Republican congressional candidate Paul Nehlen has compiled a list of verified Twitter users he says have attacked him for his political views, classifying each person as “Jew” or “non-Jew.”
14/ I’ve compiled a list of “verified” Twitter users who have attacked me *in just the last month alone* for my #AmericaFirst positions. Of those 81 people, 74 are Jews, while only 7 are non-Jews. Here is the list: pic.twitter.com/2pQlEp0RjU
— Paul Nehlen (@pnehlen) January 30, 2018
Over 4,400 Twitter users have responded to the tweet, most slamming it as anti-Semitic while a minority of users and trolls celebrate it.
Nehlen is best known for running against House Speaker Paul Ryan for his Wisconsin seat in the 2016 primary. At the time, this earned Nehlen the support of former White House chief strategist Steve Bannon and positive coverage from conservative media outlet Breitbart News. Nehlen lost by a 68 percent margin to his high-ranking Republican rival.
In recent months, Nehlen, a businessman, has been slammed for increasingly controversial statements in which he attacked his critics for being “shekels-for-hire.” He also tweeted that he’d been reading The Culture of Critique—a trilogy of books by psychology professor Kevin MacDonald widely denounced as anti-Semitic.
Ah yes @KurtSchlichter joins the ranks of shekels-for-hire™ BlueChecks…
— Paul Nehlen (@pnehlen) December 26, 2017
Don’t you have a war to advocate for, Kurt? https://t.co/QzLEV7lrwB
It wasn’t until after Nehlen appeared on a white supremacist podcast called Fash the Nation in December that Bannon reportedly cut ties with Nehlen.
“Nehlen is dead to us,” Bannon advisor Arthur Schwartz told CNN at the time.

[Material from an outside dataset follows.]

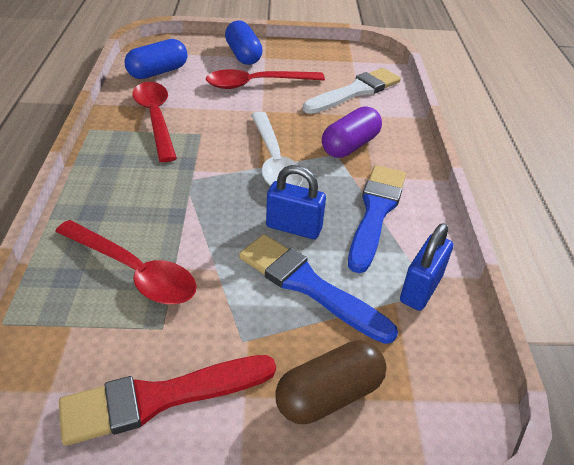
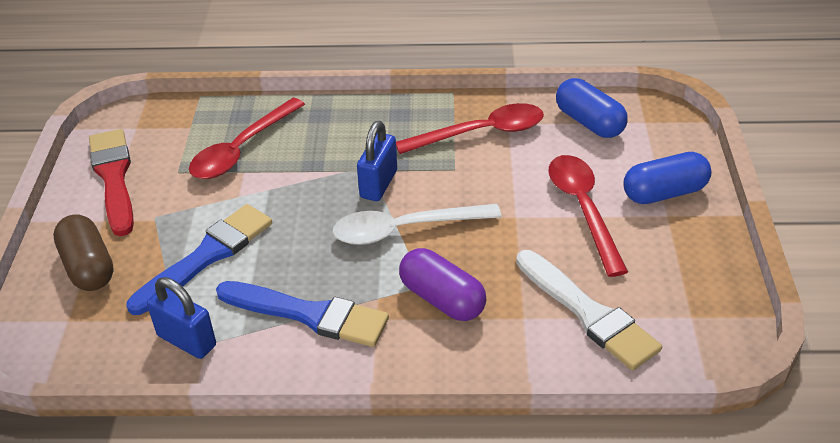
camera: 95 degrees right, 0 degrees up
(294, 228) = (288, 246): blue padlock -> blue padlock (378, 184)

It was then that a BuzzFeed News expose, published on Jan. 12, revealed direct messages from Nehlan in a private Twitter group of dedicated supporters called CityRevoltVoteNehlen in which he promised to “decimate” his enemies “working for Jewish media.”
“There are a list of goys attacking me, and a separate list of Jews,” the article claimed Nehlen messaged into the group.
Tuesday’s lengthy Twitter thread primarily takes aim at the BuzzFeed article, and it’s in that context that Nehlen’s list appears. The list includes people like CNN’s Jake Tapper and conservative commentator Ben Shapiro—perhaps indicating who Nehlen might have been referring to in the BuzzFeed screenshots.
Addressing the article’s assertion that his comments were anti-Semitic, Nehlen refuses to back down on his reference to a “Jewish media” and calls it a “well-founded observation.”
Nehlen then claimed that a personal investigation into the BuzzFeed article revealed Twitter employees had leaked the screenshots from his private group to the publication.
15/ And what of the “undercover” images of the DM group? After substantial investigation, we have concluded that one or more Twitter employees supplied BuzzFeed with this information. This is, of course, consistent with the Veritas investigation by James O’Keefe,#ShallNotCensor
— Paul Nehlen (@pnehlen) January 30, 2018
This point was immediately refuted by reporter Charlie Warzel, who wrote the article and refused to expose his sources.
I absolutely will not reveal my sources — but safe to say that this claim by Paul about our story on his DM groups is 100% untrue. https://t.co/c9yemDp6H4
— Charlie Warzel (@cwarzel) January 30, 2018
As Nehlen’s thread gained more attention, a large portion of it suddenly disappeared. Nehlen further claimed, without substantiation, that Twitter had “forced” him to delete a whole section of his thread.
17/ #ShallNotCensor pic.twitter.com/ZaTpeNcMPq
— Paul Nehlen (@pnehlen) January 30, 2018
This proved the perfect opportunity for the Republican to talk about his proposed #ShallNotCensor legislation, a bill he hopes will tackle “the social media censorship problem” and “end the radical left’s silencing of conservative voices on major social media platforms,” as well as promote his #NoCuckZone merch.
Nehlen is set to run against Ryan again for the same seat in the 2018 midterms.